Ganztagsschulen sind nicht nur aus Gründen der Familienorganisation unersetzbar. Sie können auch einen großen Beitrag für mehr Bildungsgerechtigkeit leisten, aber nur, wenn sie gut ausgestattet sind, gebunden oder teilgebunden und rhythmisiert arbeiten. Nur dann gibt es Zeit und Raum für individuelle Förderung und Inklusion.

Raum wird es sowieso deutlich mehr brauchen. Die baulichen Herausforderungen bis 2026 werden immens sein. Schade eigentlich, dass der Kultusminister überhaupt nicht weiß, wie hoch der Investitionsbedarf an den Schulen ist. Er will es auch nicht wissen. Herr Lorz, ich bin einmal gespannt, wie Sie das Recht auf Ganztagsbetreuung in Hessen umsetzen wollen, ohne die baulichen Notwendigkeiten dafür zu kennen. Ich glaube, Sie weigern sich so vehement gegen eine Erhebung, weil Sie wissen, dass Sie feststellen müssten, dass es an hessischen Schulen oft von der Decke bröckelt, die Räume zu klein sind, Toiletten dauerhaft geschlossen sind und Turnhallen gesperrt sind. Das ist die Realität an hessischen Schulen.
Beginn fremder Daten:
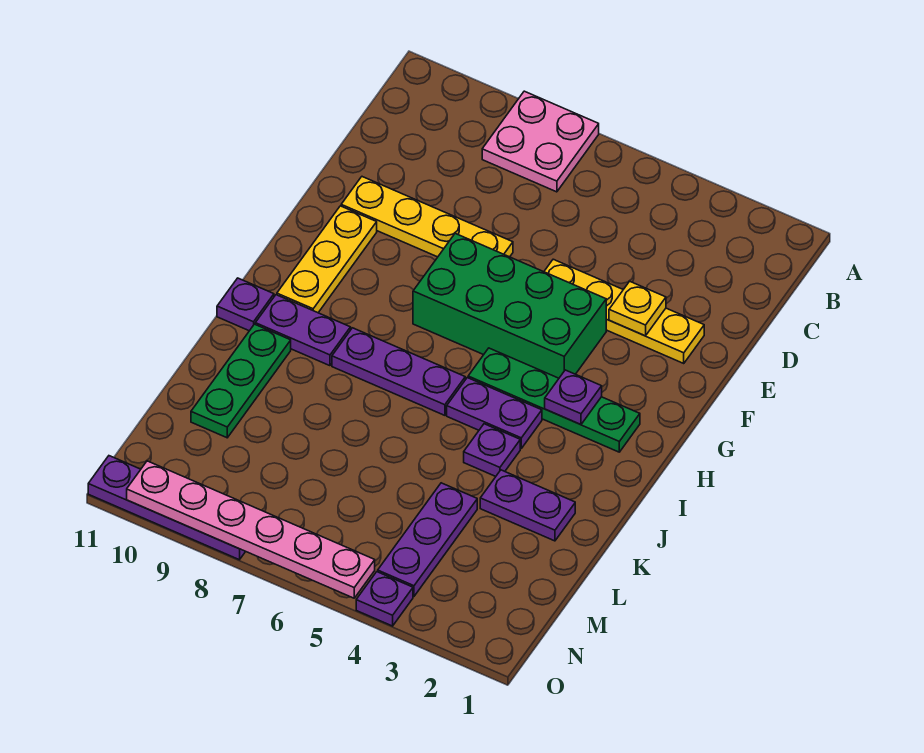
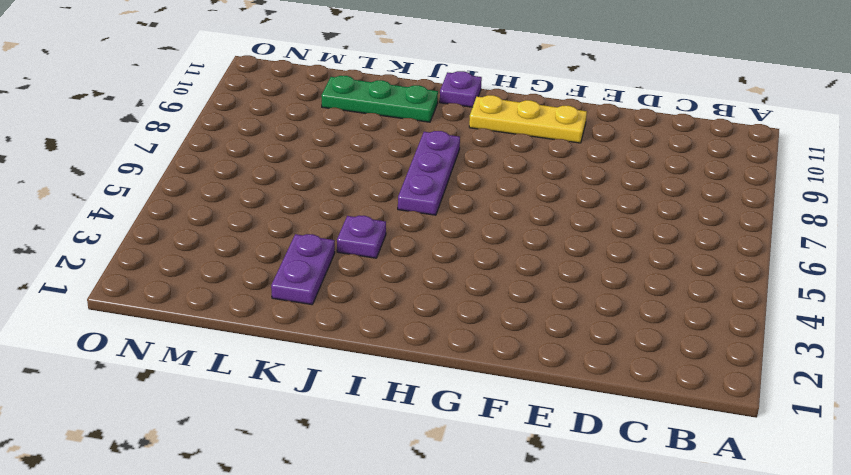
none -> pink plate A7:B8 level 1
none -> yellow plate E2:E5 level 1
none -> yellow plate E7:E10 level 1

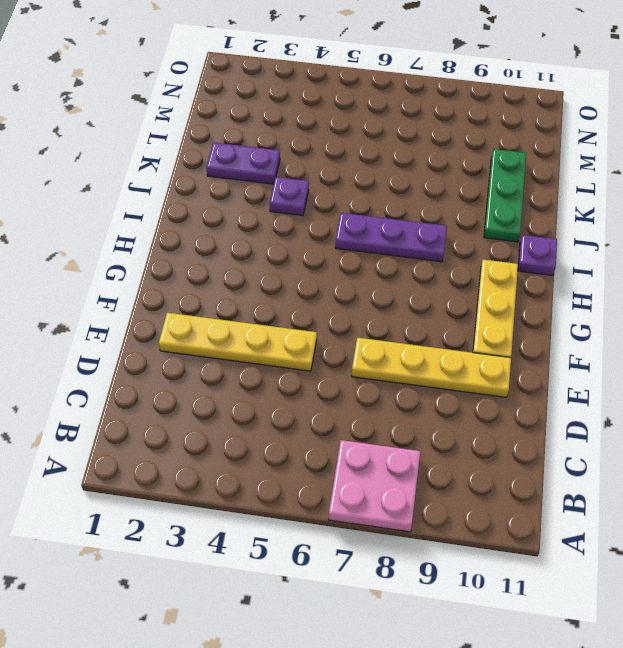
none -> green brick F4:G7 level 1
none -> green plate H2:H5 level 1
none -> purple plate I4:I5 level 1

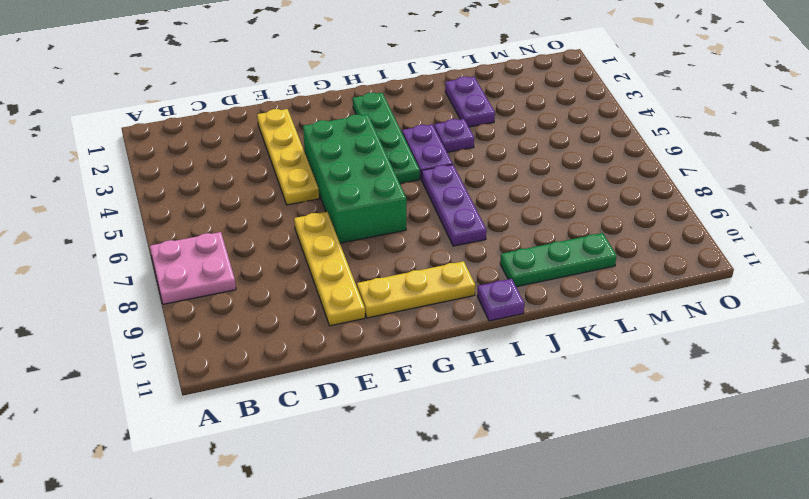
none -> purple plate I9:I10 level 1
none -> purple plate L4:N4 level 1
none -> purple plate O4 level 1

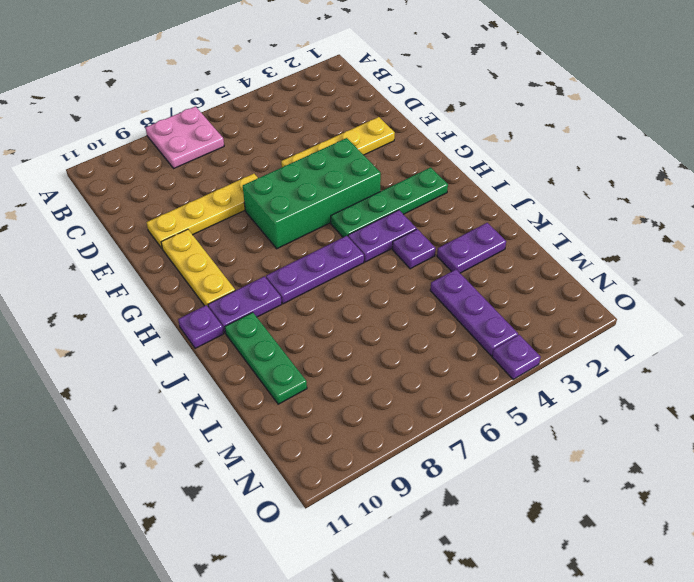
none -> purple plate O8:O11 level 1
none -> yellow plate E3 level 2
none -> purple plate H3 level 2

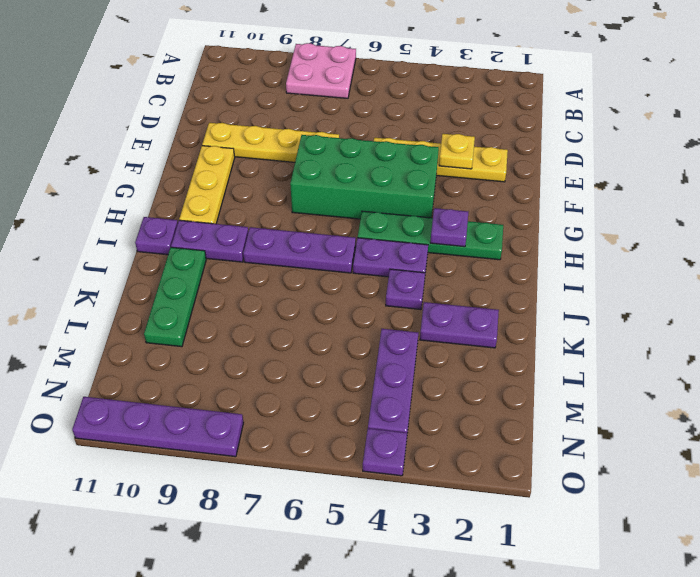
none -> pink plate O5:O10 level 2

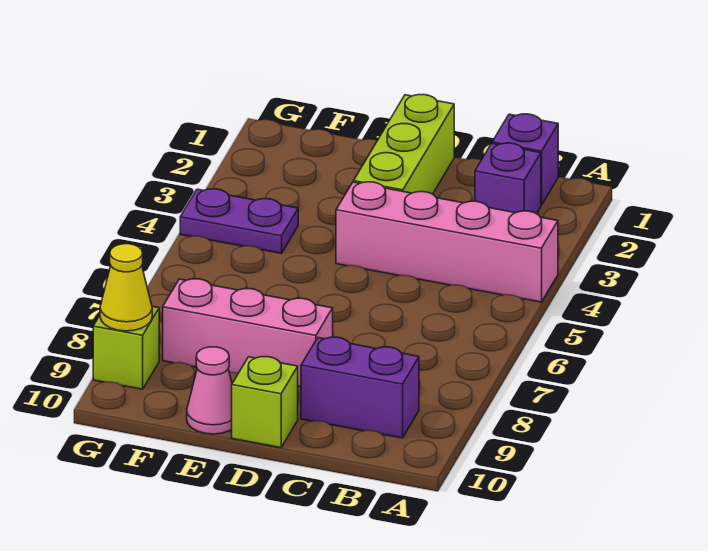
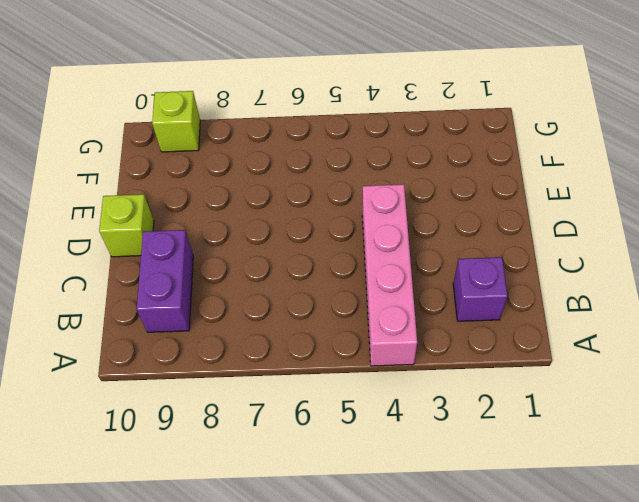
none -> purple brick B1 level 1
none -> lime brick D1:D3 level 1

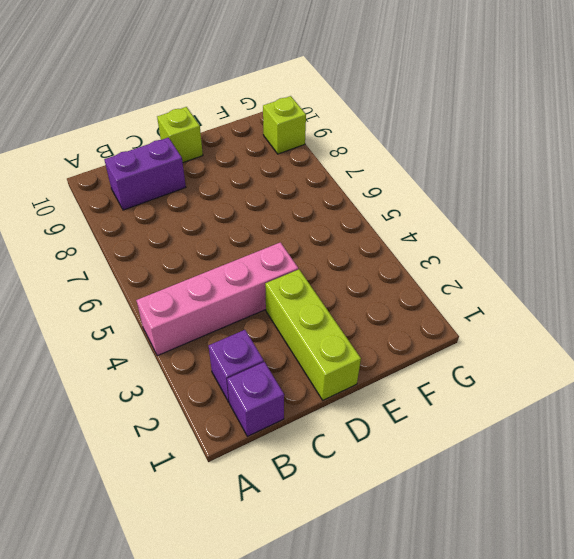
none -> pink brick D8:F8 level 1
none -> pink cone E10 level 1

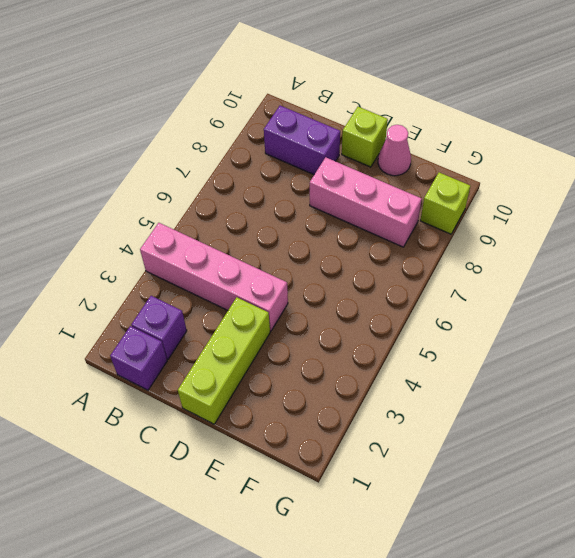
none -> purple plate F4:G4 level 1
none -> yellow cone G9 level 2

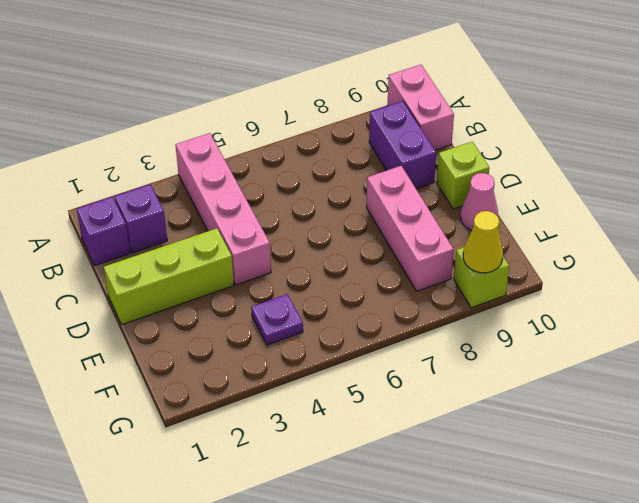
pink brick A10:B10 level 1 -> none
purple plate F4 level 1 -> purple plate F4:G4 level 1

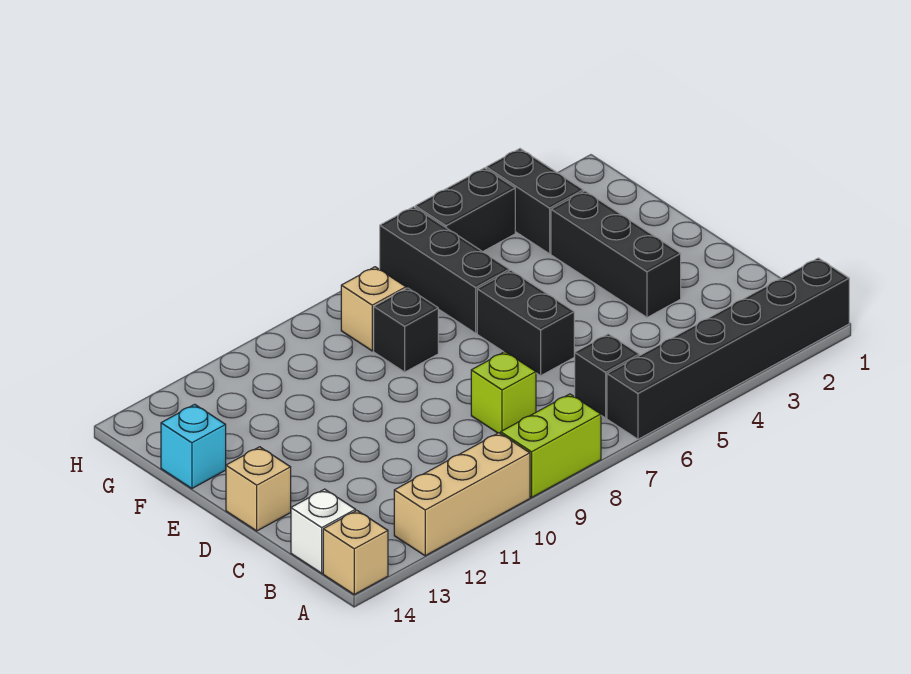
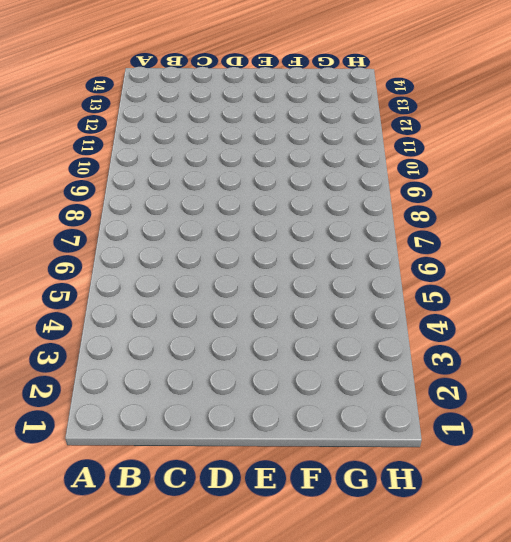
none -> black brick A1:A6 level 1
none -> lime brick A8:A9 level 1
none -> tan brick A10:A12 level 1

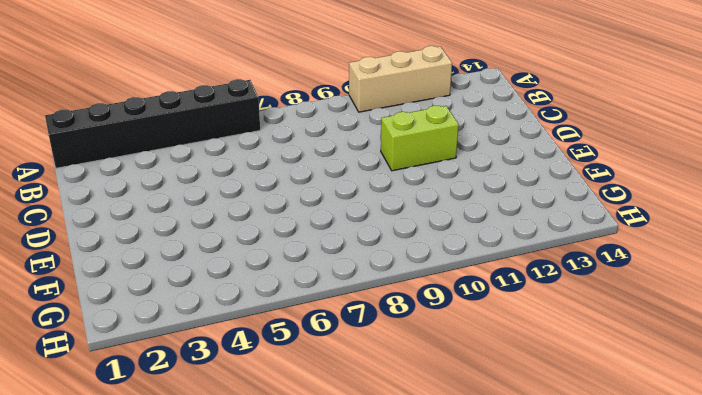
lime brick D10:D11 level 1 -> lime brick A8:A9 level 1
none -> tan brick A14 level 1
none -> black brick B6 level 1
none -> white brick B14 level 1

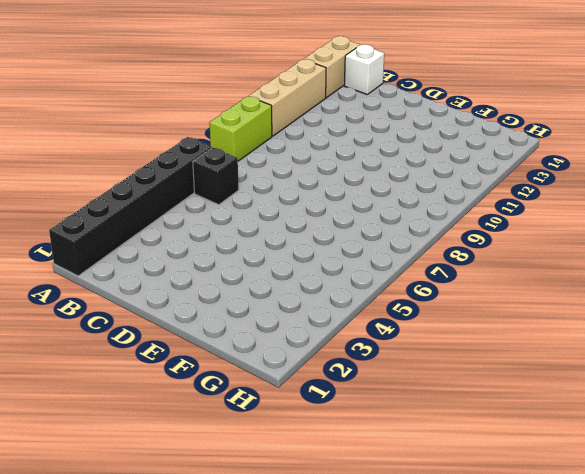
tan brick A13:A14 level 1 -> tan brick A14 level 1
none -> lime brick C8 level 1
none -> black brick D3:F3 level 1
none -> black brick D6:E6 level 1

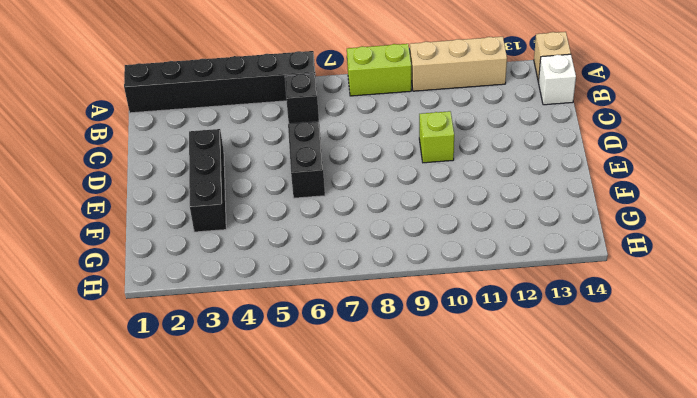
lime brick D10 level 1 -> lime brick C8 level 1
none -> tan brick D14 level 1
none -> black brick F6:H6 level 1
none -> black brick F8 level 1

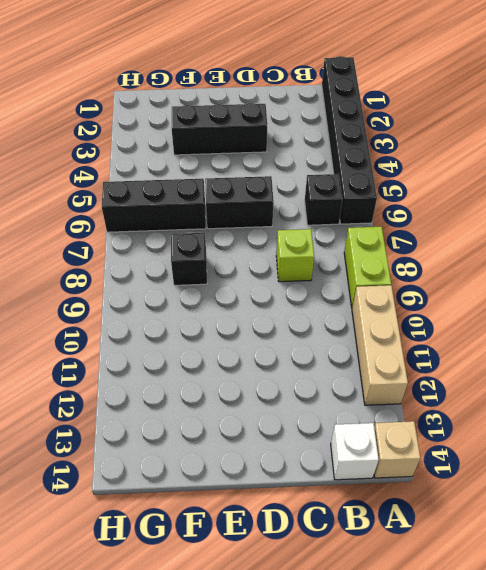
none -> tan brick D14 level 1
none -> cyan brick F14 level 1
none -> black brick G3:H3 level 1

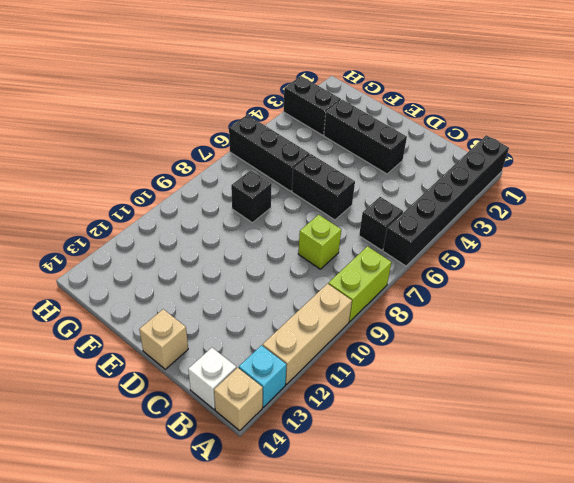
cyan brick A13 level 1 -> cyan brick F14 level 1
none -> tan brick G8 level 1
none -> black brick H4:H5 level 1

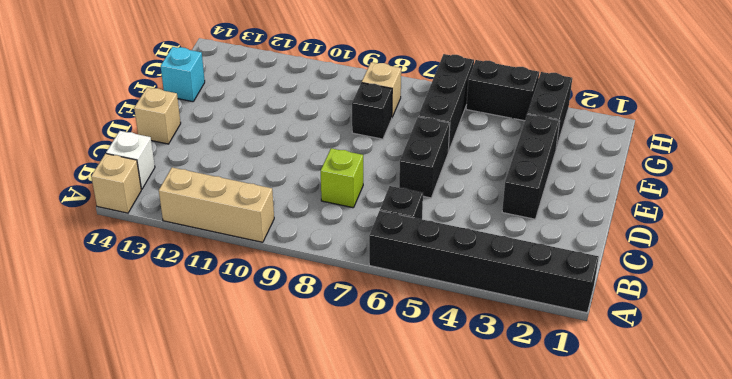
none -> lime brick A8:A9 level 1

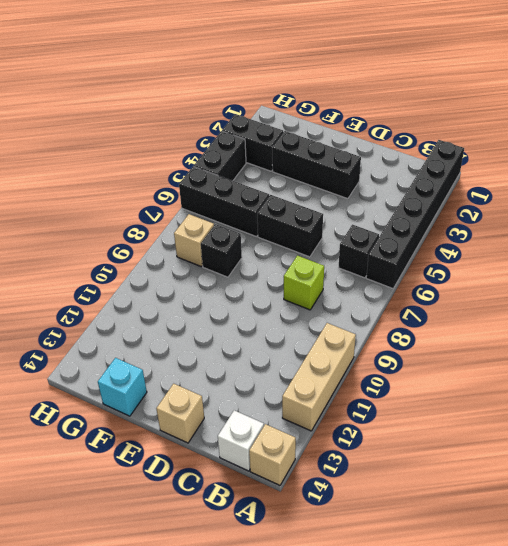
none -> lime brick A8:A9 level 1

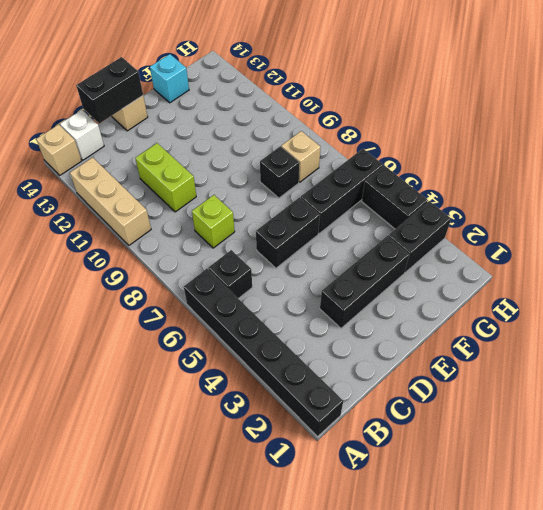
lime brick C10:C11 level 1 -> lime brick A8:A9 level 1
black brick C14:D14 level 2 -> none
(Beifall DIE LINKE und vereinzelt SPD)

Wie „wichtig“ Ihnen das ist, zeigt auch das Kommunalinvestitionsprogramm der Landesregierung. Darin sind keinerlei Mittel für den Ganztagsausbau der Schulen vorgesehen.

Angesichts dieser Lage in Hessen ist es höchste Zeit für eine Qualitäts- und Fachkräfteoffensive für den Ganztag. Statt den Schwindel mit dem Pakt braucht es jetzt beherzte Schritte für einen echten, gut ausgestatteten Ganztag an den Grundschulen. Der Lehrerberuf muss weiter aufgewertet werden. Es muss Schluss sein mit der Schlechterbezahlung von meistens weiblichen Grundschullehrkräften. A 13 für alle, das muss spätestens jetzt kommen, um junge Menschen für diesen Beruf zu begeistern.

Wir brauchen gut ausgestattete Schulen mit echten multiprofessionellen Teams aus Lehrkräften, Erzieherinnen und Erziehern, Sozialpädagoginnen und -pädagogen, ein gutes, warmes, kostenfreies Mittagessen für alle Kinder im Ganztag und gebührenfreie Bildung und Betreuung für alle.

Der Rechtsanspruch auf ganztägige Betreuung in der Grundschule kann ein Anstoß sein, Bildung endlich zur politischen Priorität dieser Landesregierung zu machen und politische Ziele für die Weiterentwicklung unserer Schulen zu formulieren. Er kann Anstoß sein für eine Verkleinerung von Klassengrößen an den Grundschulen, für eine Demokratisierung von Schule und längeres gemeinsames Lernen.

Statt Ganztag auf Sparflamme von Schwarz-Grün wollen wir den Turbo für unsere Schulen zünden, für Familien, für die Lehrkräfte und vor allem für diejenigen Schülerinnen und Schüler, deren Benachteiligungen im Bildungssystem durch Corona breit diskutiert wurden, aber schnell wieder vergessen gehen, sobald das politische Alltagsgeschäft wieder da ist.

Der Antrag der SPD fasst die Beschlusslage vom Bund zusammen. Er fordert aber auch eine Anhörung aller Beteiligten und eine Bedarfsanalyse. Das unterstützen wir ausdrücklich. Leider können wir uns dem Lob der Bundesregierung nur bedingt anschließen, weil wir finden, dass die Initiative viel zu spät kam. – Vielen Dank.